A połączył nas czat…

Godzinne rozmowy na gadu-gadu, okupowanie skype’a lub stały pseudonim na którymś z czatów. A może portale randkowe i fora dla hobbystów? W wielu miejscach w Internecie można poznać ciekawych ludzi. Znajomy żartuje, że zacznie szukać dziewczyny w komentarzach na youtube. Czy to sposób dobry, jak każdy inny? Wzrastanie, 6/2009



Wiele kontrowersji, nie tylko wśród starszych, ale i młodych, budzi zawieranie znajomości przez Internet. Nie zmienia to jednak faktu, że dużą popularnością cieszą się serwisy dla poszukujących drugiej połowy, np. randka.wp.pl, sympatia.onet.pl, fotka.pl, nawet nasza-klasa.pl czy chrześcijański portal przeznaczeni.pl. Na ostatnim z nich czytamy: Kiedyś randka była na Mariensztacie, teraz jest w przestrzeni wirtualnej, ale jak się okazuje i tu można przeżyć coś pięknego.Twórcy portalu prowadzą statystyki, z których wynika, że dzięki portalowi poznało się 938 zakochanych, 430 narzeczonych, 196 małżeństw.
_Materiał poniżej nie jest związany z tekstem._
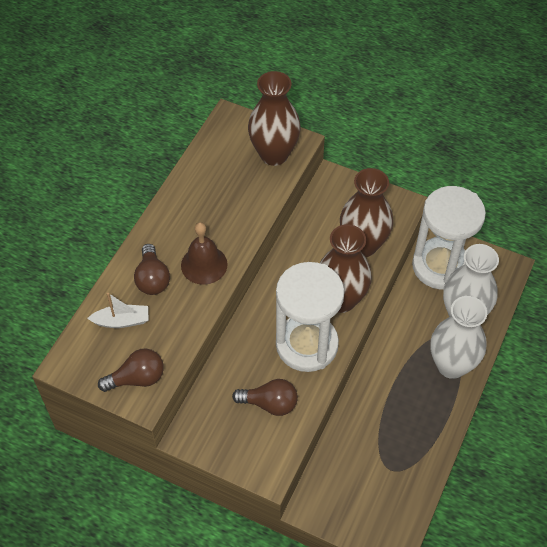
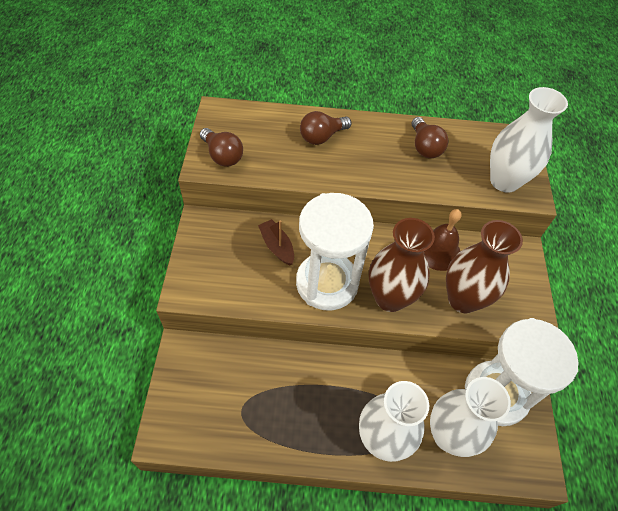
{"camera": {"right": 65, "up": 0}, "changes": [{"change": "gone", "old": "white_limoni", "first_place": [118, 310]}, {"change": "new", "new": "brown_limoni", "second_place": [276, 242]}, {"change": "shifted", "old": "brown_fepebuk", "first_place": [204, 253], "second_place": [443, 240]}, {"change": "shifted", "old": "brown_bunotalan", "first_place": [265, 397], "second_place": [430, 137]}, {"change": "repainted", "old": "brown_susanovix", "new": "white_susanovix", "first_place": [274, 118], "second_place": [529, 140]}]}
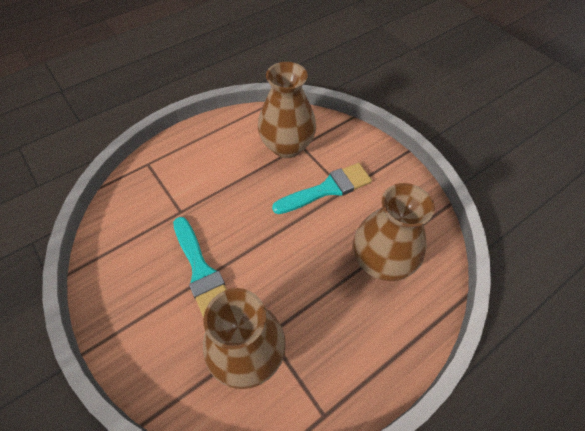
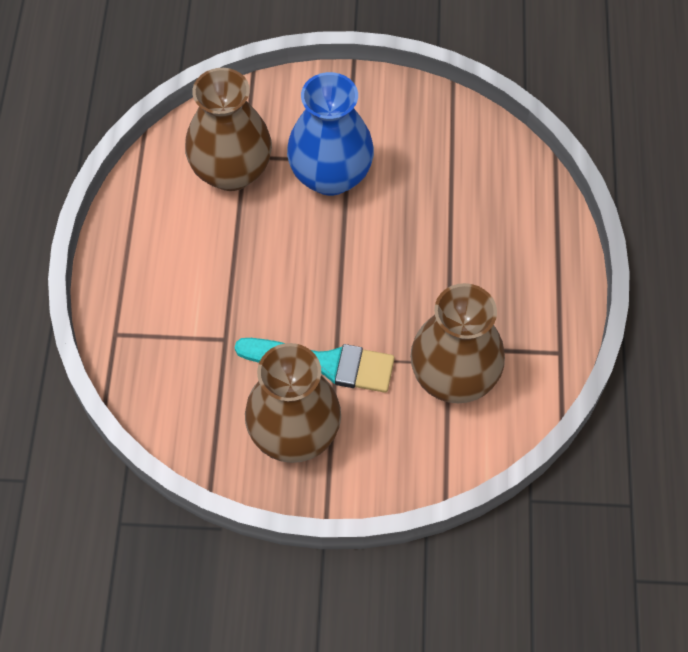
{"camera": {"right": -50, "up": 5}, "changes": [{"change": "shifted", "old": "brown_susanovix", "first_place": [394, 232], "second_place": [293, 403]}, {"change": "swapped", "old": "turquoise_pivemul", "new": "blue_susanovix", "first_place": [322, 188], "second_place": [330, 134]}]}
Pierwsze wirtualne wrażenie

Na czacie, gadu-gadu, skype, w komunikacji mailowej z reguły nie ma negatywnego pierwszego wrażenia. Niektórzy mają problem, aby się przebić w grupach rówieśniczych, swym środowisku, bo brak im przebojowości, są nieśmiali. W komunikacji przez Internet znikają bariery niewerbalne. Rozmówca nie widzi nerwowego przebierania palcami, nie łamie nam się głos. Nie trzeba podejść i zapytać: Czy my się skądś znamy? Pisać jest dużo łatwej, niż mówić. I mogą te konwersacje i wymiany maili trwać długo, nawet bardzo długo. Jednak gdy o znajomości myśli się poważnie, przychodzi czas na konfrontację. Można się miło zaskoczyć, można i rozczarować.

– Kiedyś zakochałam się w zdjęciu. W rzeczywistości chłopak wyglądał inaczej – zupełnie mi się nie podobał. Nic z tego nie wyszło – mówi 19-letnia Sylwia. – Znam też chłopaka, z którym fenomenalnie dogaduję się przez gg, smsy, ale trudno mi z nim złapać kontakt inny niż elektroniczny.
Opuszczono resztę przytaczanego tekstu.